ECLI:NL:RBSGR:2010:BN3522
Rechtbank 's-Gravenhage
- Raadkamer
- Mr. Smelt
- Mr. Keltjens
- Mr. Meijers
- Rechtspraak.nl
Hoger beroep tegen afwijzing getuigen beperkt anoniem horen in strafzaak
In deze zaak gaat het om een hoger beroep tegen de afwijzing door de rechter-commissaris van een vordering van de officier van justitie om getuigen beperkt anoniem te horen. De rechtbank 's-Gravenhage heeft op 3 augustus 2010 in raadkamer de zaak behandeld. De officier van justitie had op 25 maart 2010 een vordering ingediend, waarin werd verzocht om de getuigen NN2 en NN3 niet te vragen naar bepaalde identificerende gegevens, zoals hun namen, in het kader van een mini-instructie. De rechter-commissaris heeft deze vordering op 1 juli 2010 afgewezen, waarop de officier van justitie in hoger beroep ging.
De rechtbank overweegt dat de officier van justitie bevoegd is om een dergelijke vordering te doen, ook in het kader van een mini-instructie. De rechtbank stelt vast dat er onvoldoende gegronde redenen zijn om aan te nemen dat de getuigen overlast zullen ondervinden als hun namen bekend worden bij de verdachte.

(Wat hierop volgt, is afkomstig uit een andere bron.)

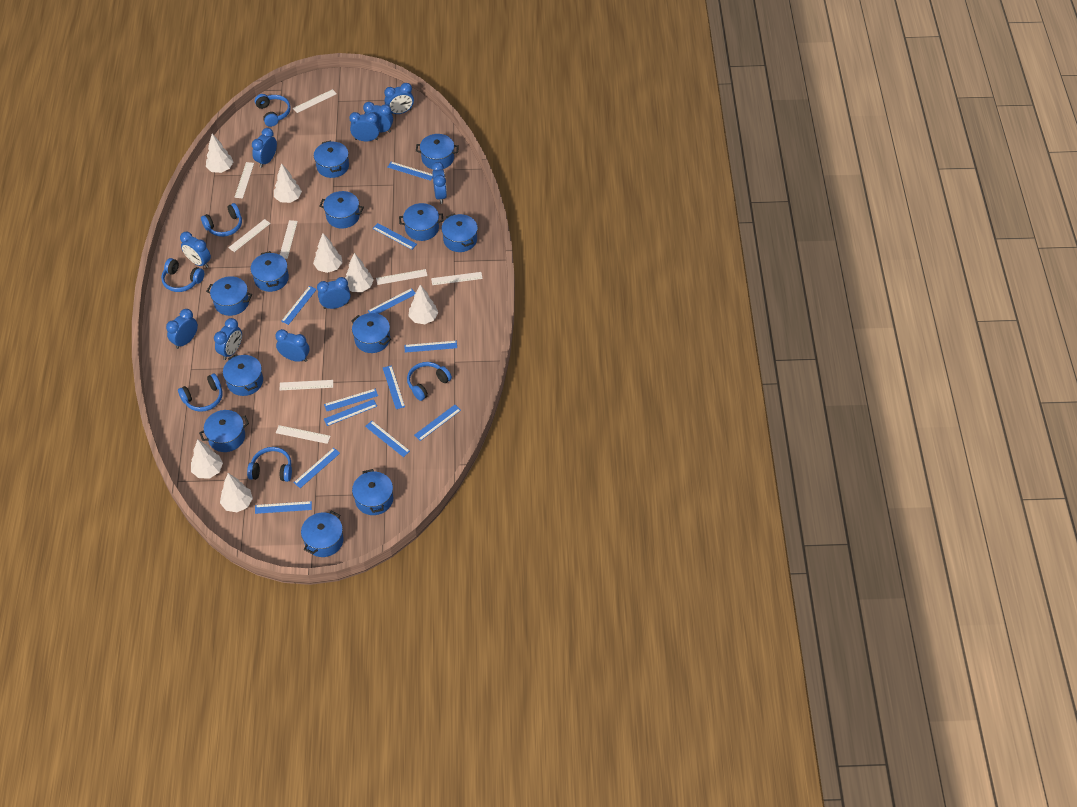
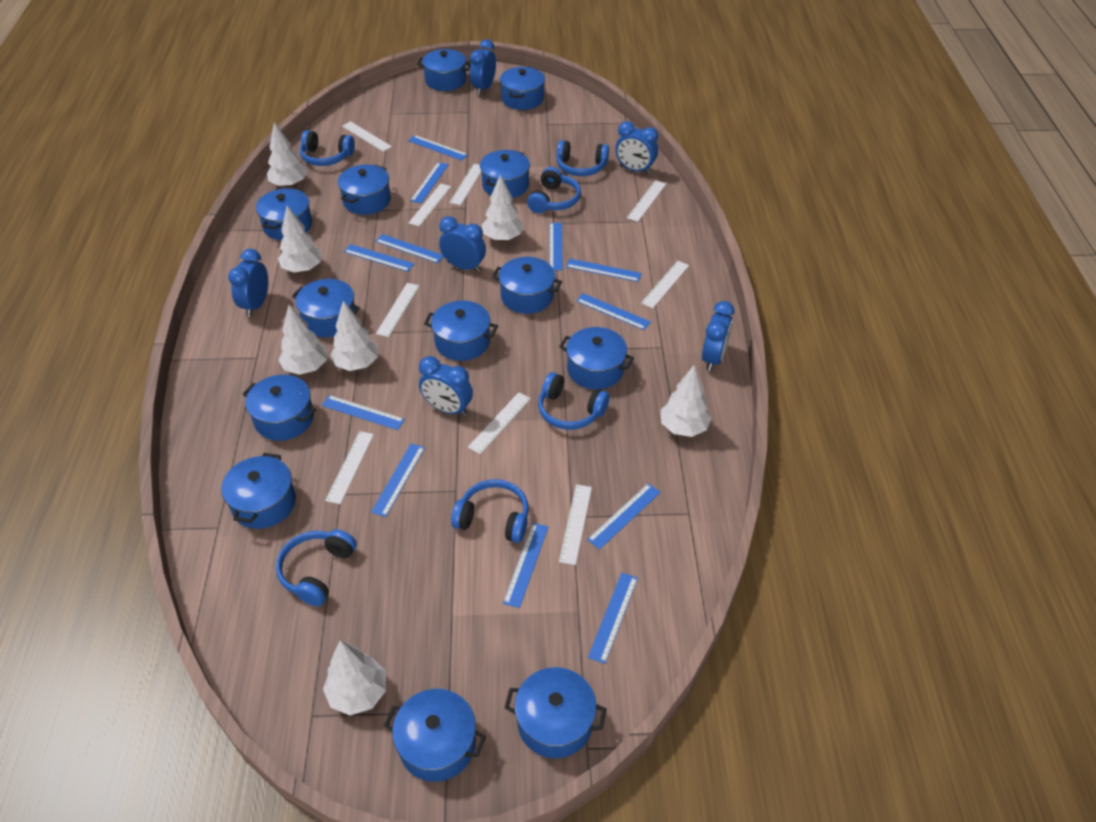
blue clock: 10 -> 6
blue pot: 12 -> 13
white ruler: 8 -> 9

De rechtbank wijst erop dat de aard van de verdenking tegen de verdachte ernstig is, maar dat de omstandigheden niet zodanig zijn dat er een gegrond vermoeden bestaat van overlast voor de getuigen.

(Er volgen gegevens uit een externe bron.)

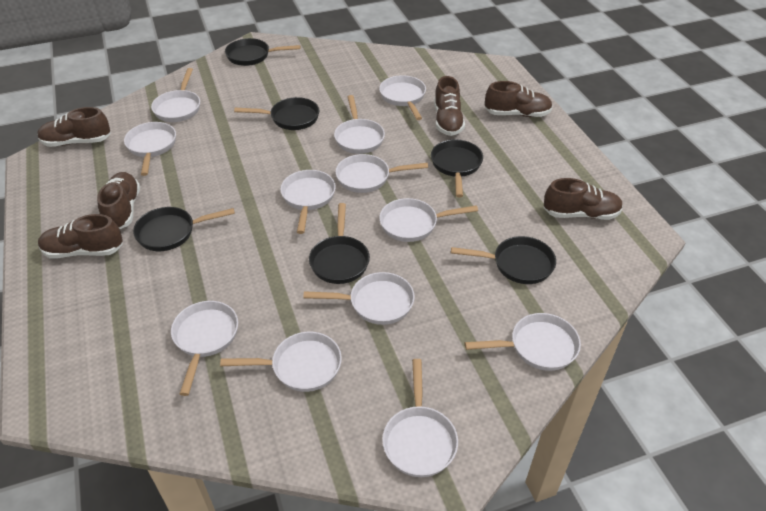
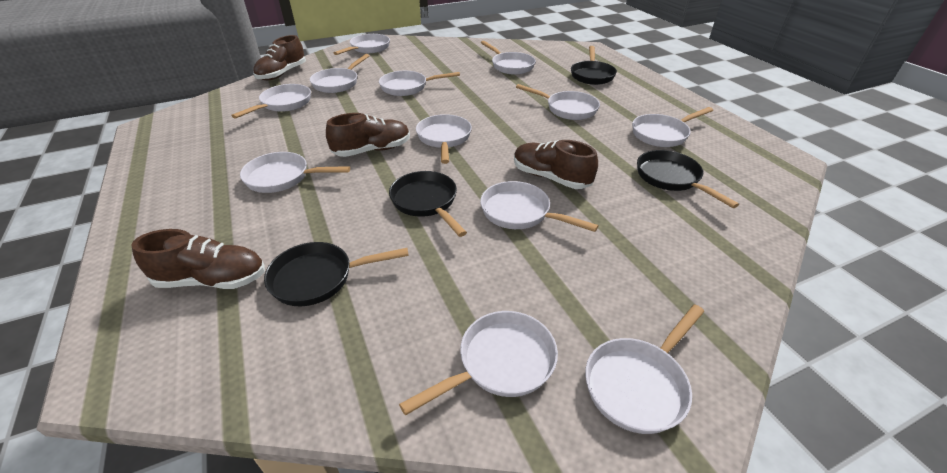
black pan: 6 -> 4
brown shoe: 6 -> 4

De rechtbank concludeert dat het hoger beroep van de officier van justitie ongegrond is en wijst het af. De beslissing is genomen in raadkamer, waarbij de rechtbank de relevante wetgeving, zoals artikel 190 en 36c van het Wetboek van Strafvordering, in overweging heeft genomen. De rechtbank heeft de zaak beoordeeld op basis van de feiten en omstandigheden die in het dossier zijn opgenomen, en heeft vastgesteld dat er geen concrete aanwijzingen zijn voor het bestaan van een gegrond vermoeden van overlast voor de getuigen.